La dernière partie, “ d’épopées en tragédies, héros et anti-héros ordinaires”, est consacrée au moment crucial de l’évasion, c’est à dire au passage de la barrière pyrénéenne. Le franchissement de la frontière n’est jamais banale, toujours dangereuse, et pour les passeurs et bien sûr pour les évadés qui y jouent leur destin et risquent leur vie. Même s’ il existe des filières bien structurées et organisées, chaque évasion est une aventure en soi. Et c’est donc avec raison que Thomas Ferrer a opté de peindre cette dimension épique et dramatique par quelques récits de passages dont les personnages principaux sont les passeurs et les candidats à l’exil. Parmi les personnages évoqués, l’auteur s’attarde sur deux personnalités hors du commun qui valent la peine d’être connues. François Vignole, champion de ski, athlète hors du commun et qui se met au service de la Résistance comme passeur de légende. Enfin, le portrait beau et tragique de Pierre Fauchon de Villepée, un jeune parisien qui passe les Pyrénées pour rejoindre les forces françaises libres. Sous-officier, il participe au débarquement de Provence et tombe en Alsace, “mort pour la France”, le 8 décembre 1944. Au delà de ses figures héroïques, l’auteur aborde sans détour, en fin d’ouvrage, la “légende noire des passeurs”, de ces passeurs qui ont parfois profité de la détresse des réfugiés pour s’enrichir ou, plus rarement, ont pu abandonner certains de leurs clients au milieu de la montagne. Il en conclut que “ni tout noir, ni tout blanc, le tableau est gris clair” (p.139), les événements dramatiques réveillant en l’homme à la fois le pire et le meilleur…

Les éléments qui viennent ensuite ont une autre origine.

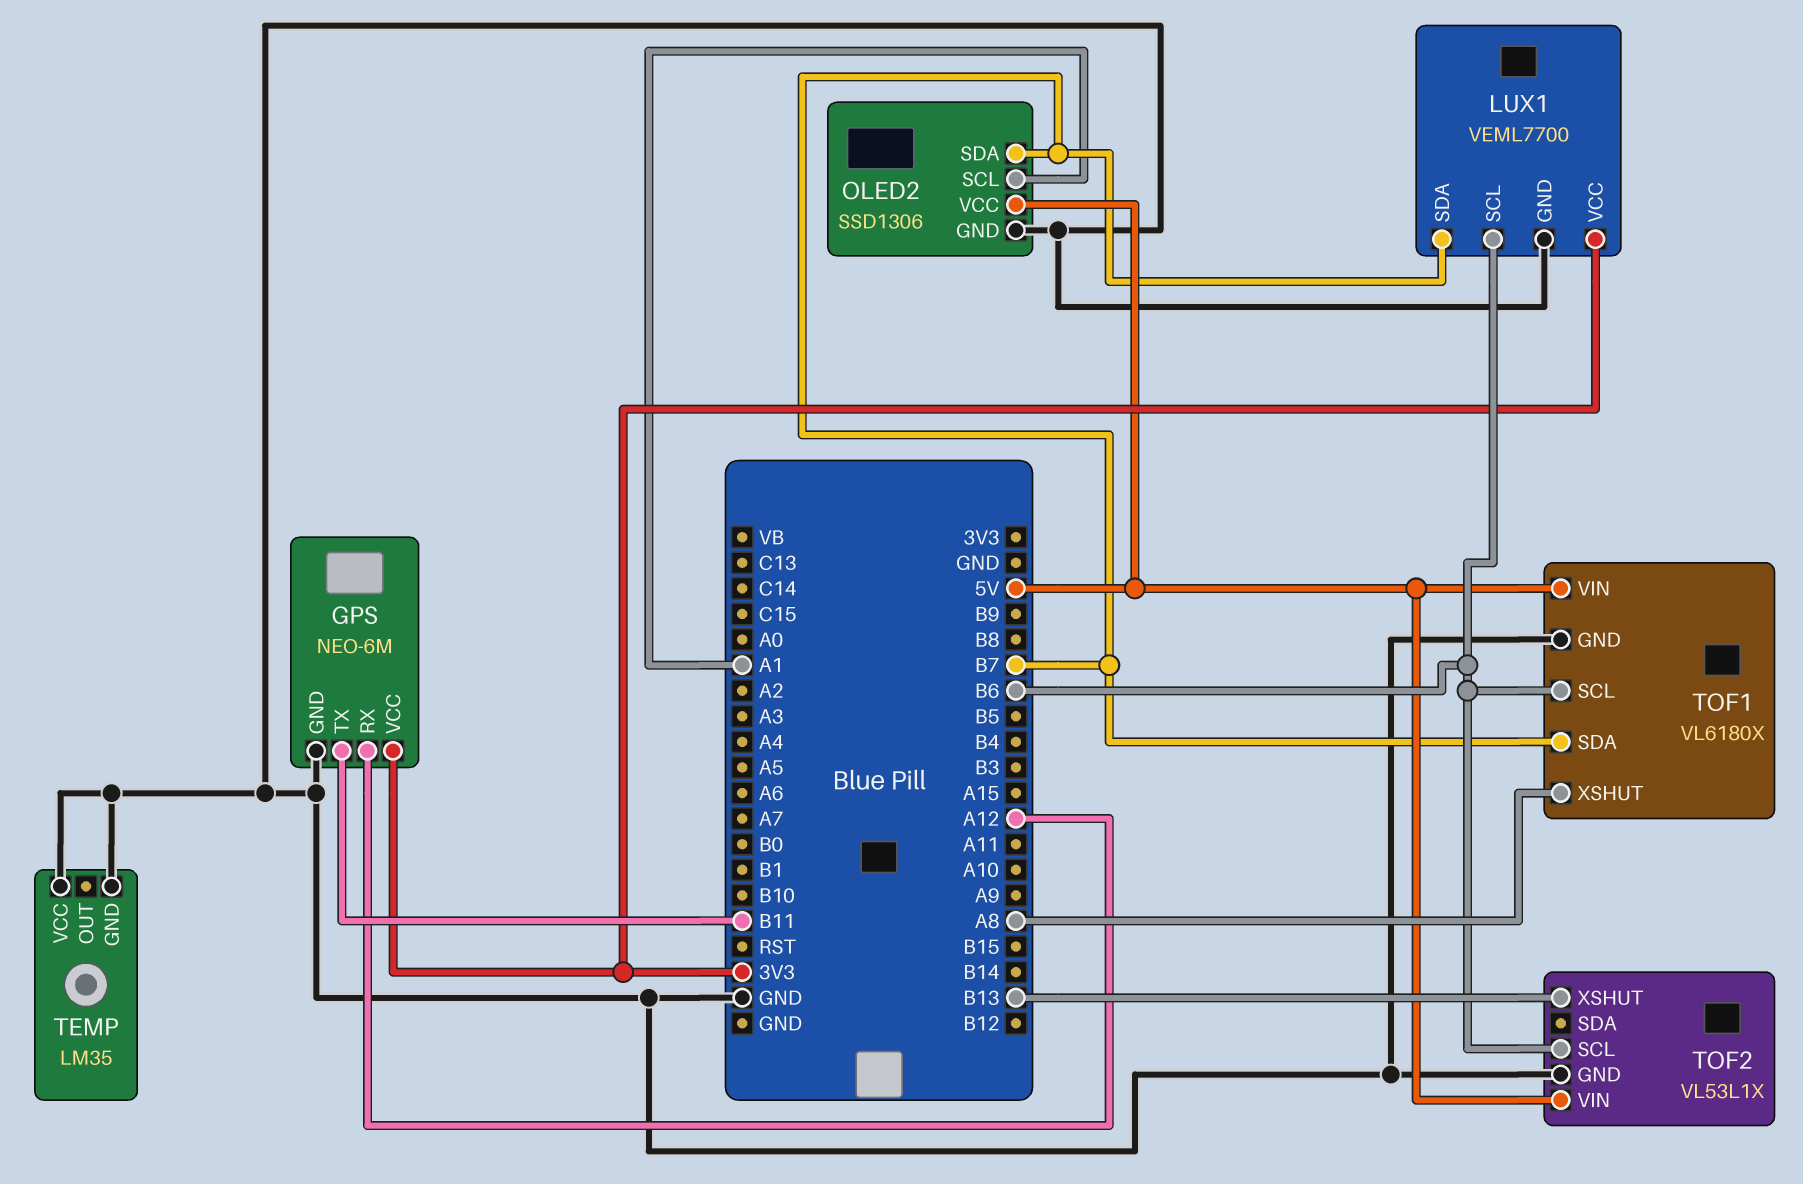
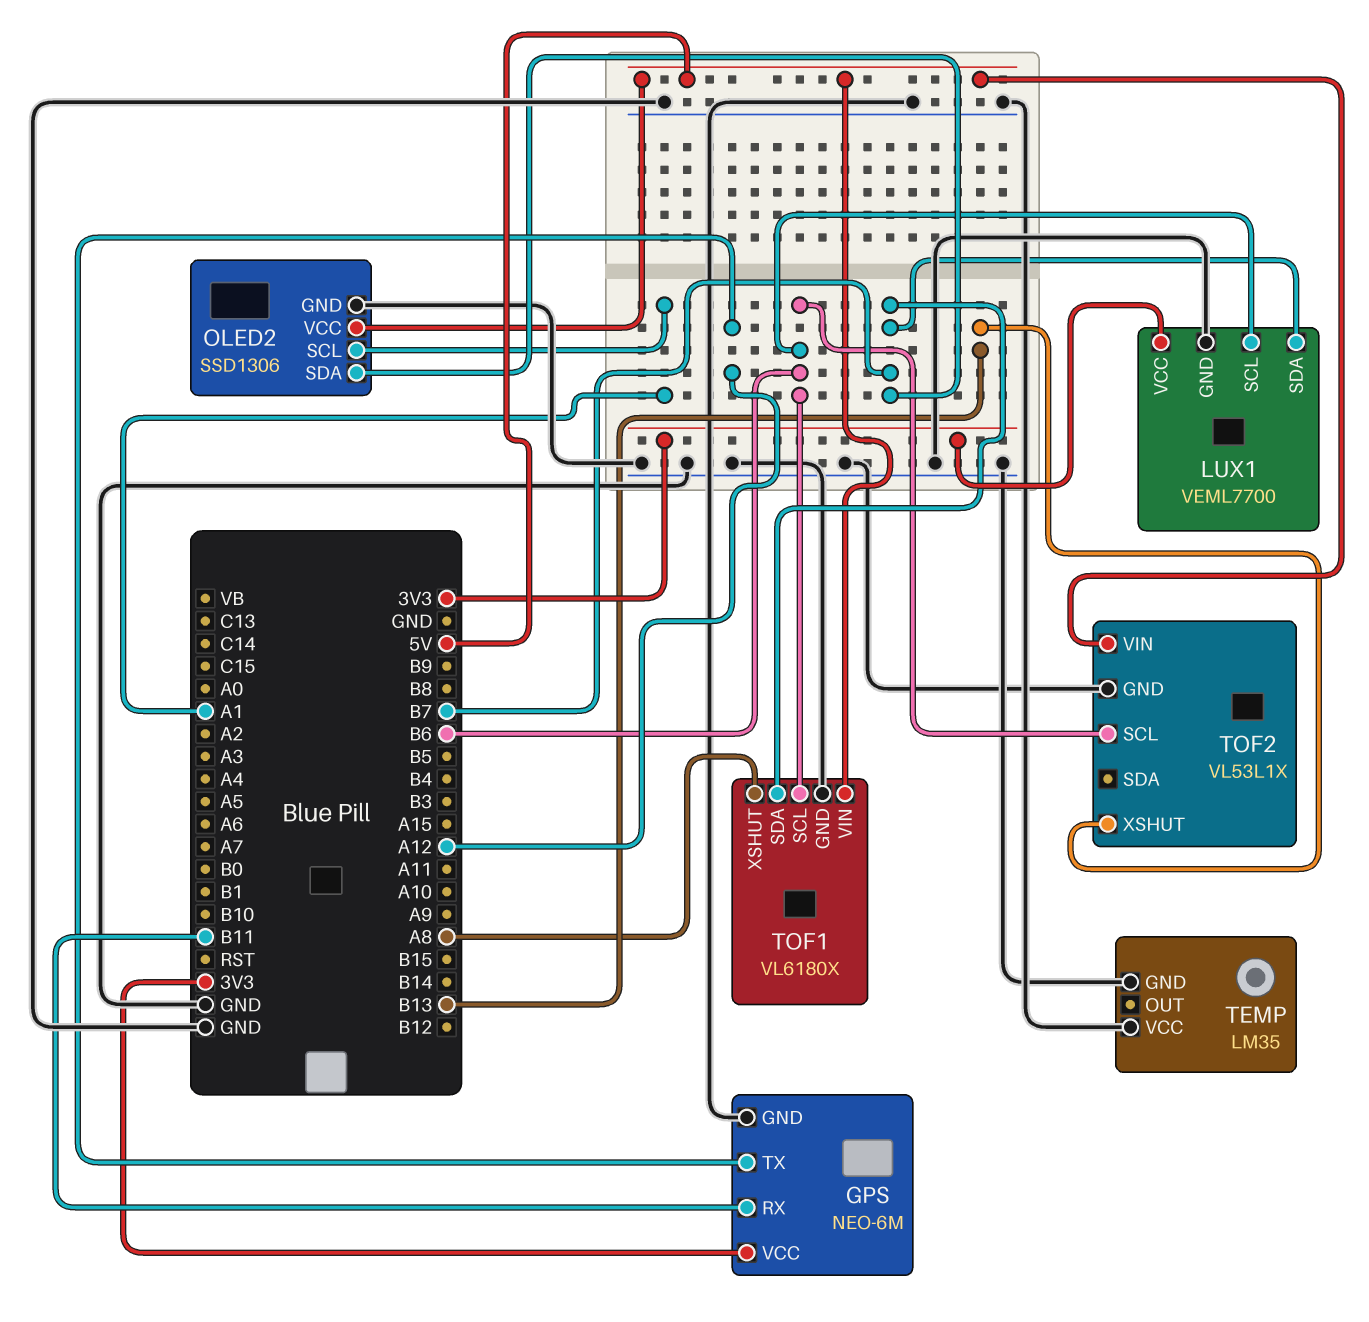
GPS pin RX: A12 -> B11
GPS pin TX: B11 -> A12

En conclusion, ce livre peut être lu comme relevant de l’histoire locale, celle des Hautes Pyrénées. Mais le caractère frontalier de ce territoire pyrénéen fait de ce département une terre d’accueil de multiples réfugiés venus de nombreux horizons; il est aussi une « porte étroite”de sortie vers d’autres horizons. Et c’est bien de cela aussi dont nous parle Thomas Ferrer: de la France défaite, occupée, résistante (et parfois collaboratrice) dans un monde en guerre pour la liberté.